Era de dia. Mais especificamente, bem no começo da manhã.

Um homem encapuzado caminhava em direção a uma montanha. Ele vestia um manto escuro e andava devagar, tomando cuidado para não cair naquele solo irregular.

O local parecia não ter nenhuma visita há anos. Não havia nenhum sinal de qualquer tipo de vida por ali. Nem mesmo um animal. Apenas rochas, pra lá e pra cá.

O homem continuou a andar até chegar no sopé((Nota: é a base de uma montanha.)) da montanha. Ali, avistou uma enorme porta feita de ouro e cheia de inscrições incompreensíveis.

Chegou perto, apoiou uma mão nela e sussurrou palavras incompreensíveis:

— Nef… erim… lez… zhard

Um som de porta se abrindo pôde ser escutado, mas nenhuma passagem foi aberta. Pelo contrário, a porta que ali estava desapareceu sem deixar nenhum rastro.

Uma expressão de satisfação surgiu no rosto do homem. Aquilo lhe agradou ao ponto de dizer em voz alta:

— O selo foi quebrado. Agora falta só mais uma coisinha. — Sorriu e tirou a mão que ainda estava apoiada na montanha. Em seguida, foi em direção a uma trilha que levava ao pico.

Andou até chegar lá em cima e se deparou com um grande número de barras de ouro aparentemente puras.

“Vamos levar isso daqui comigo.”, pensou e levantou um dos pulsos em direção às barras. Nele, tinha uma espécie de relógio preto que, quando foi tocado pela outra mão do homem, lançou uma luz azul nas barras e fez elas sumirem.

— Perfeito! Agora basta esperar o show começar! Pena que vai levar um tempo até o palco estar totalmente preparado! — exclamou em êxtase, desceu rapidamente pela trilha e caminhou de volta para o lugar de onde veio, cantarolando.

À tarde, o céu escureceu, e o sol ficou com uma coloração incomum.

Pessoas que voltavam do trabalho observaram o fenômeno com certa apreensão.

Alunos em suas escolas olharam para o céu. Suas reações variavam entre apatia e ansiedade.

Cidadãos andando pelas ruas pararam para olhar para cima.

Multidões se formaram por todos os lugares do globo.

O curioso fenômeno repercutiu muito naquele momento.

Cientistas do mundo inteiro se reuniram em pesquisas para tentar encontrar qualquer possível causa. E os jornais nunca pararam de noticiar acerca desse mistério.
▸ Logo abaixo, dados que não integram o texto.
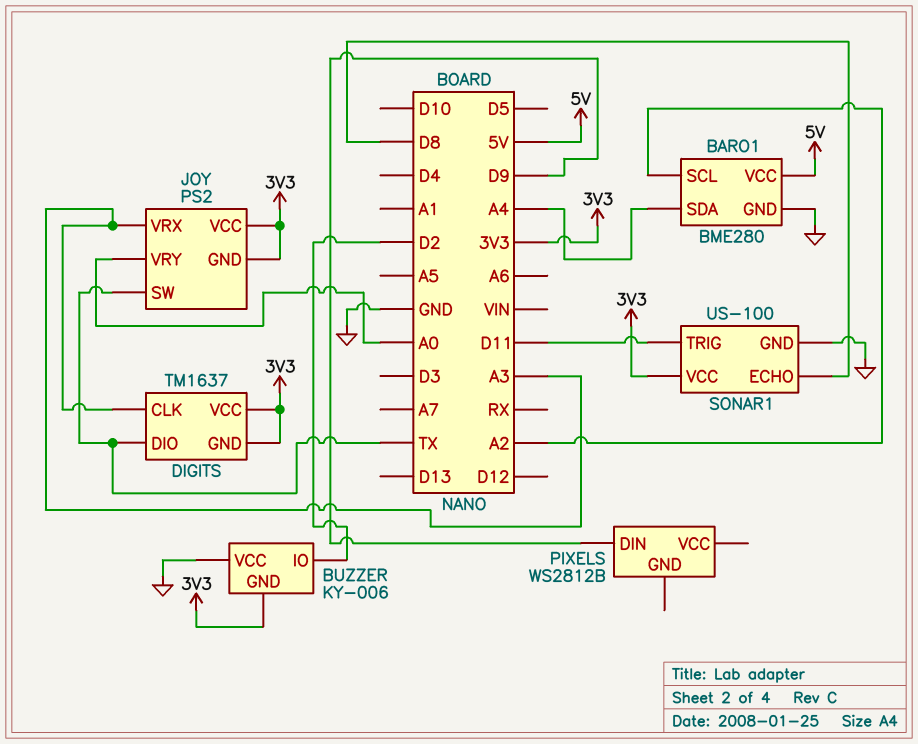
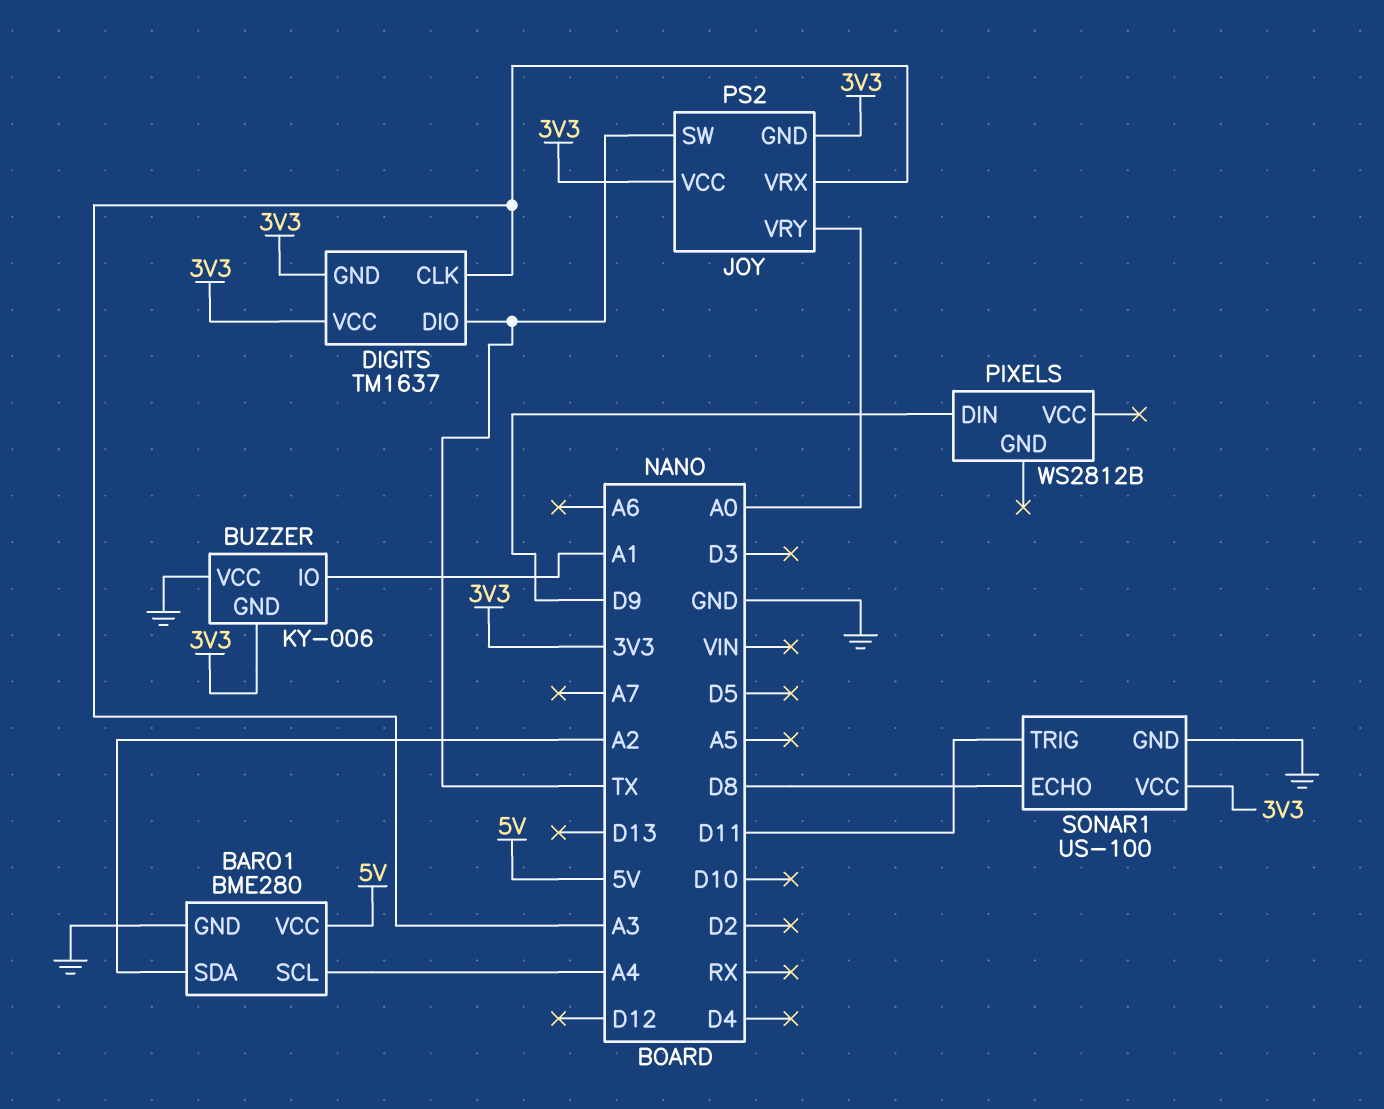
BARO1 pin SCL: A2 -> A4
BARO1 pin SDA: A4 -> A2
BUZZER pin IO: D2 -> A1

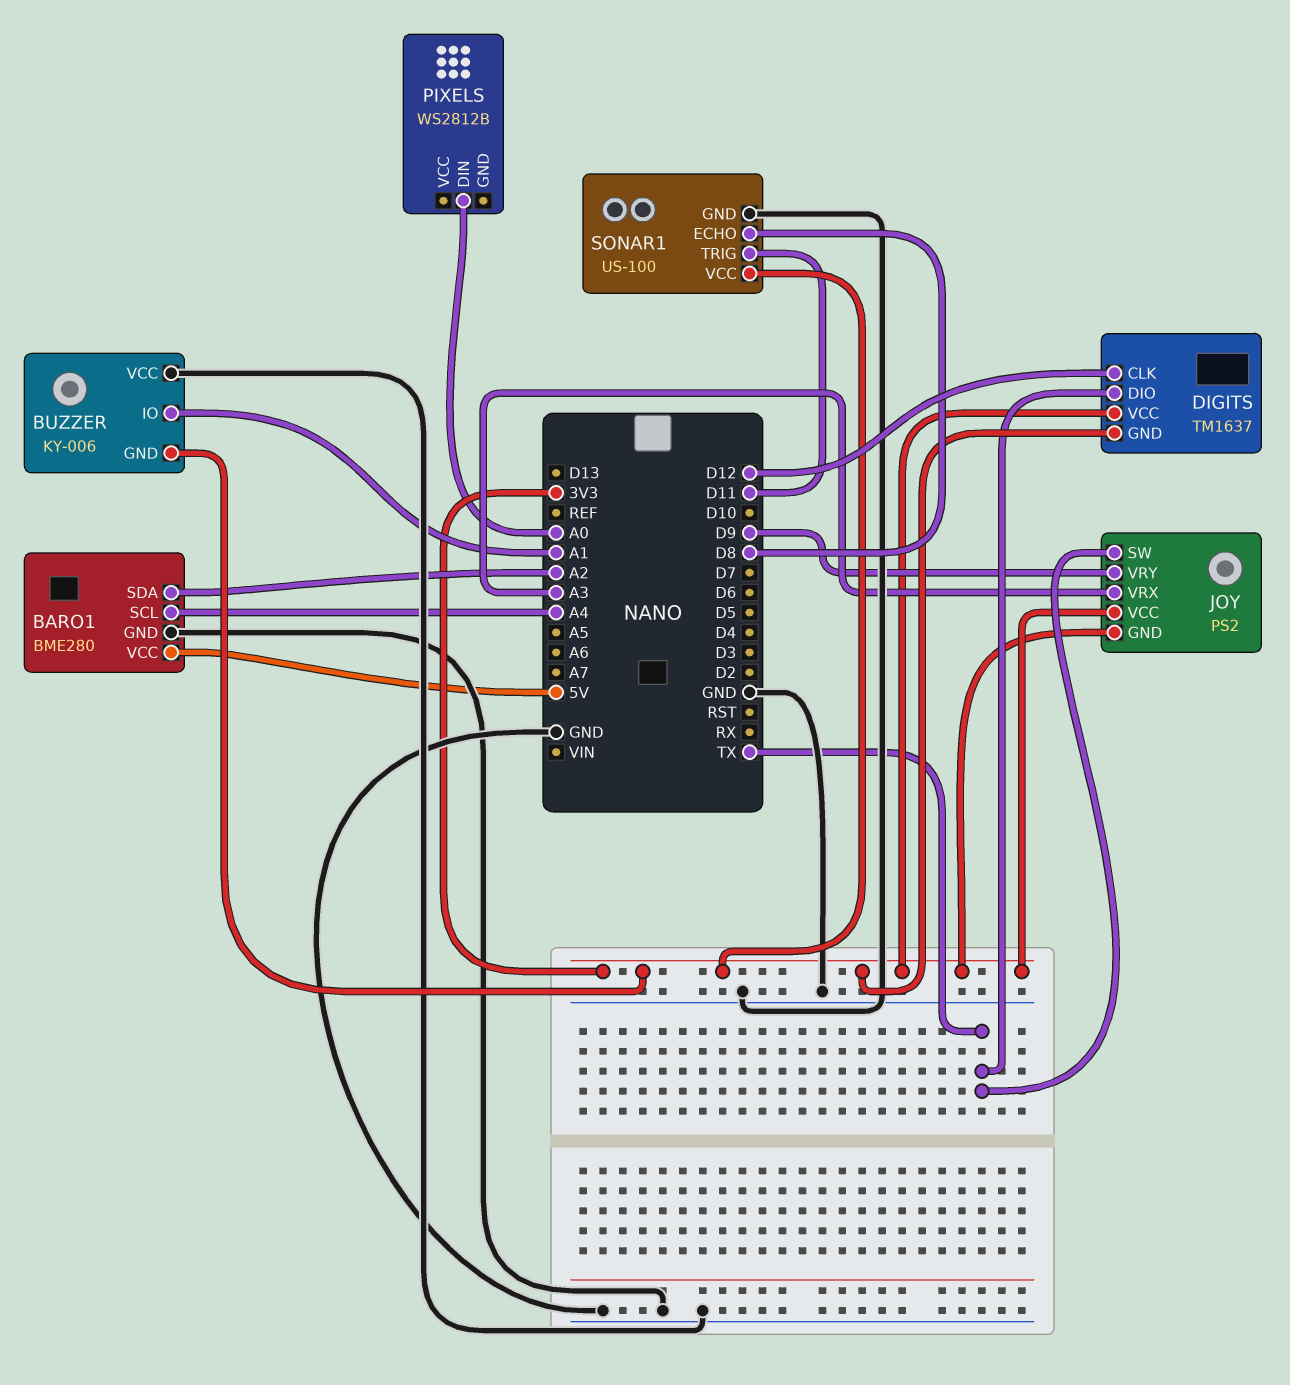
DIGITS pin CLK: A3 -> D12
JOY pin VRY: A0 -> D9
PIXELS pin DIN: D9 -> A0

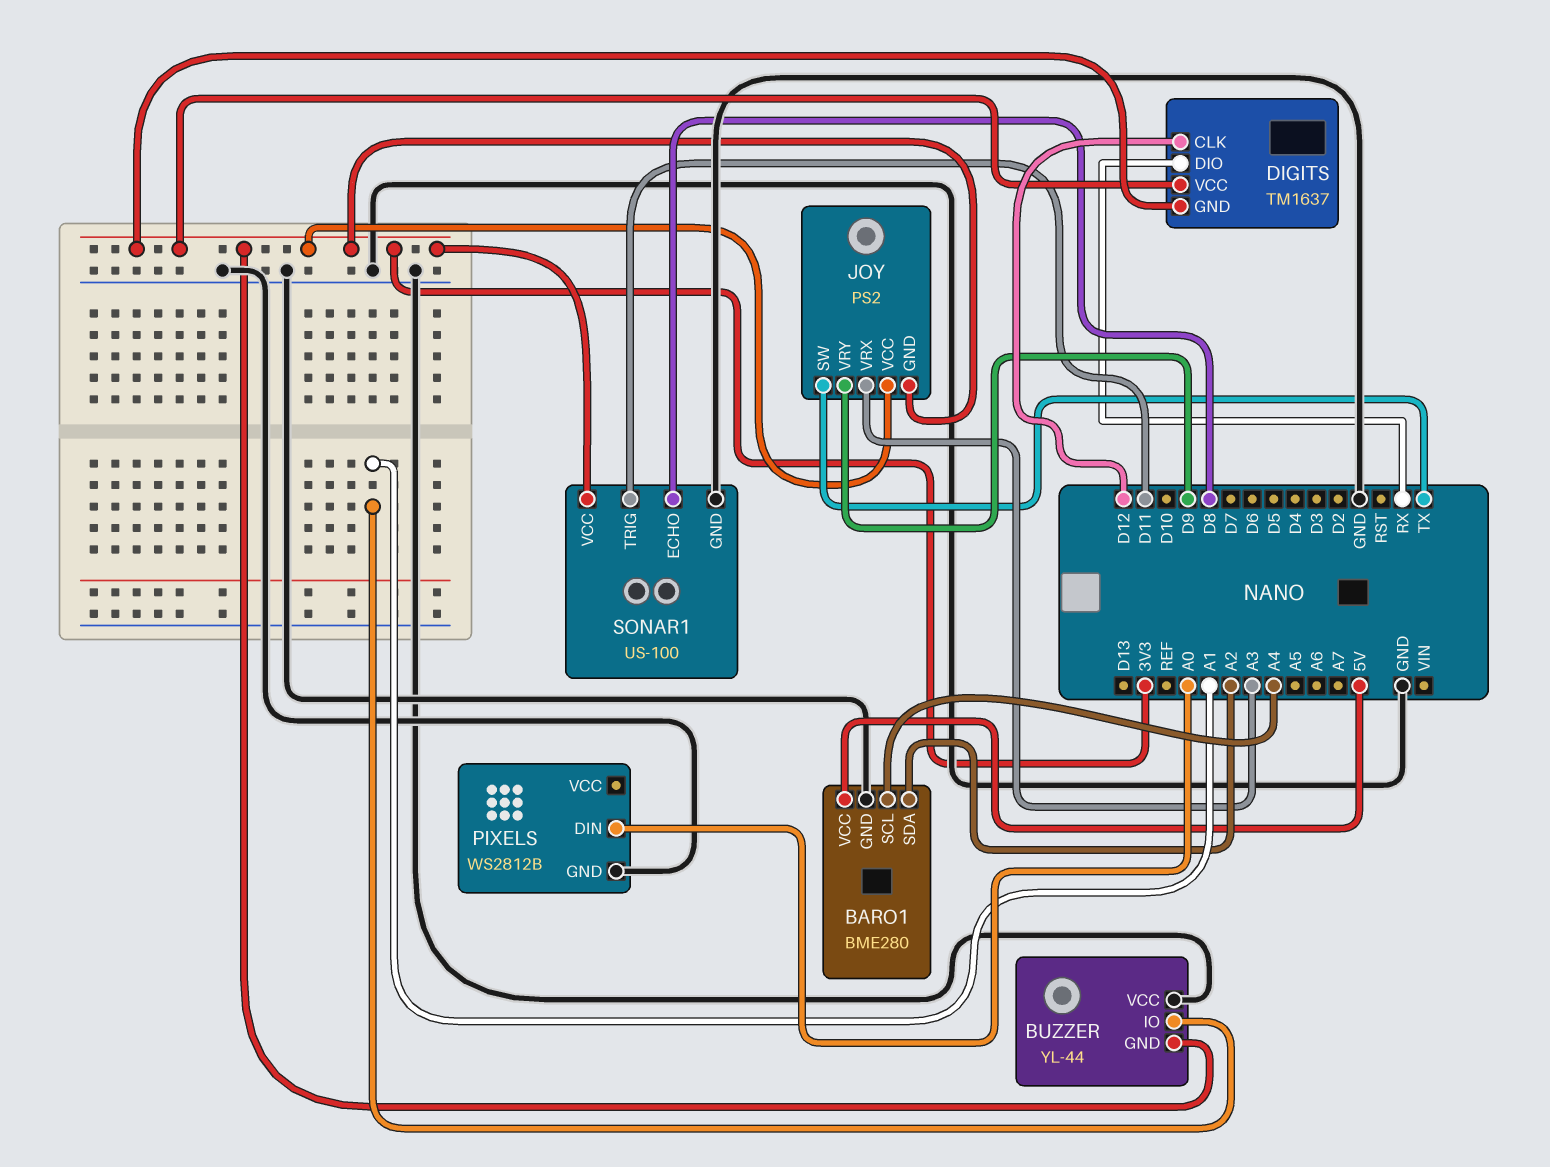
BUZZER: KY-006 -> YL-44
DIGITS pin DIO: TX -> RX
PIXELS pin GND: none -> GND

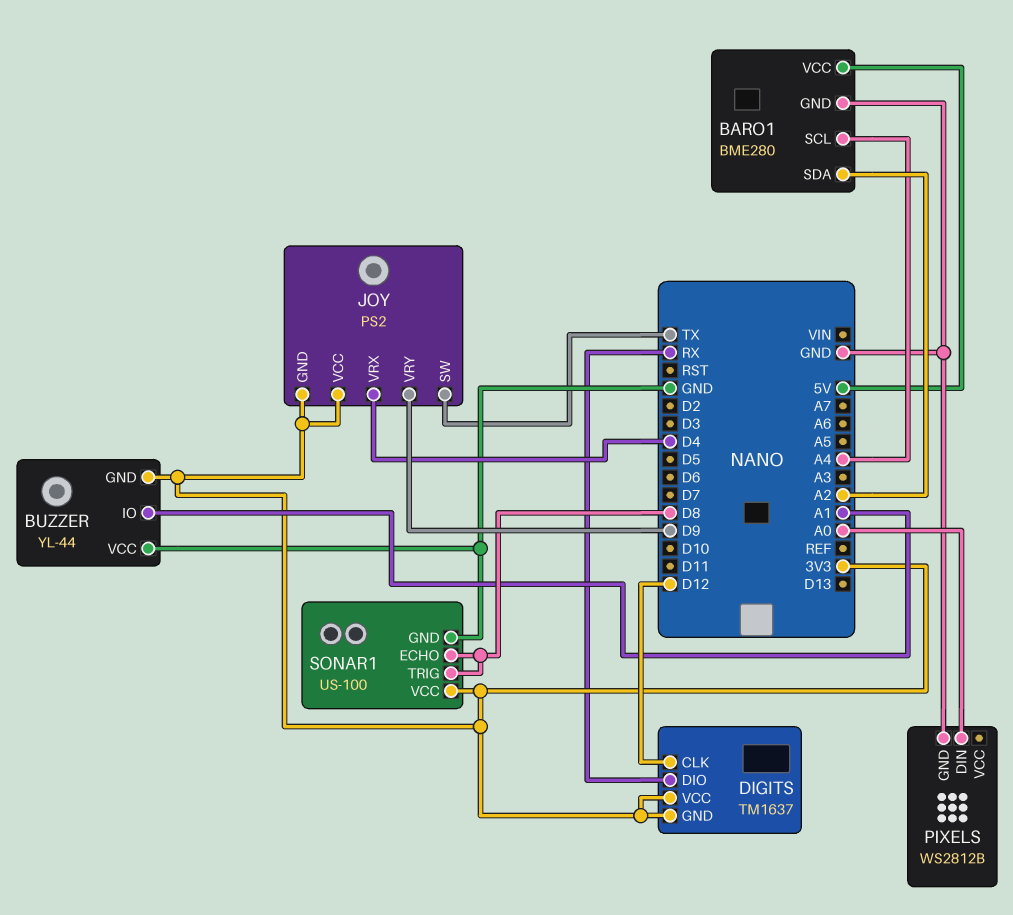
JOY pin VRX: A3 -> D4
SONAR1 pin TRIG: D11 -> D8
Ninguém sabia o motivo. Isso deixou muitos cidadãos assustados.

Apesar das pesquisas não avançarem, uma coisa era certa: fazia muito tempo desde que um fenômeno irreconhecível como esse tinha acontecido.

Para os especialistas, foi na verdade um alívio nada pior ter ocorrido. Era senso comum que quando algo do tipo aparecia, diversos outros fenômenos naturais eram afetados e haviam danos incomensuráveis nas nações.

Mesmo após meses, não houve nenhum avanço nas pesquisas. Os cientistas e os jornalistas se sentiam cada vez mais frustrados.

As mídias hegemônicas insistiram em pressionar os pesquisadores por qualquer informação, mas não havia nada para divulgar.

Então a imprensa não teve outra escolha a não ser continuar apenas falando do evento e sobre as dificuldades nas pesquisas.

Todos já até estavam cansados de ouvir sobre o tal fenômeno desconhecido. E a maioria das pessoas optou por continuar seguindo com a vida sem se preocupar.

Afinal, não importava se o sol ou o céu tinham ou não cores diferentes. A realidade continuava sendo a mesma: a população ainda precisava trabalhar e ganhar dinheiro para sobreviver, e os ricos ainda precisavam continuar acumulando capital.

Tudo continuou da mesma forma. Até a chegada do “dia”, como ficou eternizado.

No dia 15 de agosto do ano 2040, uma chuva estranha começou, e monstros no formato de amebas se formaram a partir das gotas. Seus tamanhos eram diversos.

As nações entraram em clima de guerra.

Foi um problema de escala mundial, mas dentre todos os países, o que mais sofreu, sem dúvidas, foi a Nova Alemanha.

16 de agosto de 2040, Frankfurt, Primeiro abrigo, Nova Alemanha

Thomas acordou cedo até demais. Quando tinha que ir para a escola, era diferente. Mas tudo o que aconteceu no dia anterior dificultou seu sono.

Levantou, se espreguiçou e saiu da tenda.

Ali fora, viu que uma boa parcela de pessoas já tinha levantado e os soldados estavam passando entre as tendas e entregando o café da manhã. Era algo padrão para todos: pão com geleia e café fraco.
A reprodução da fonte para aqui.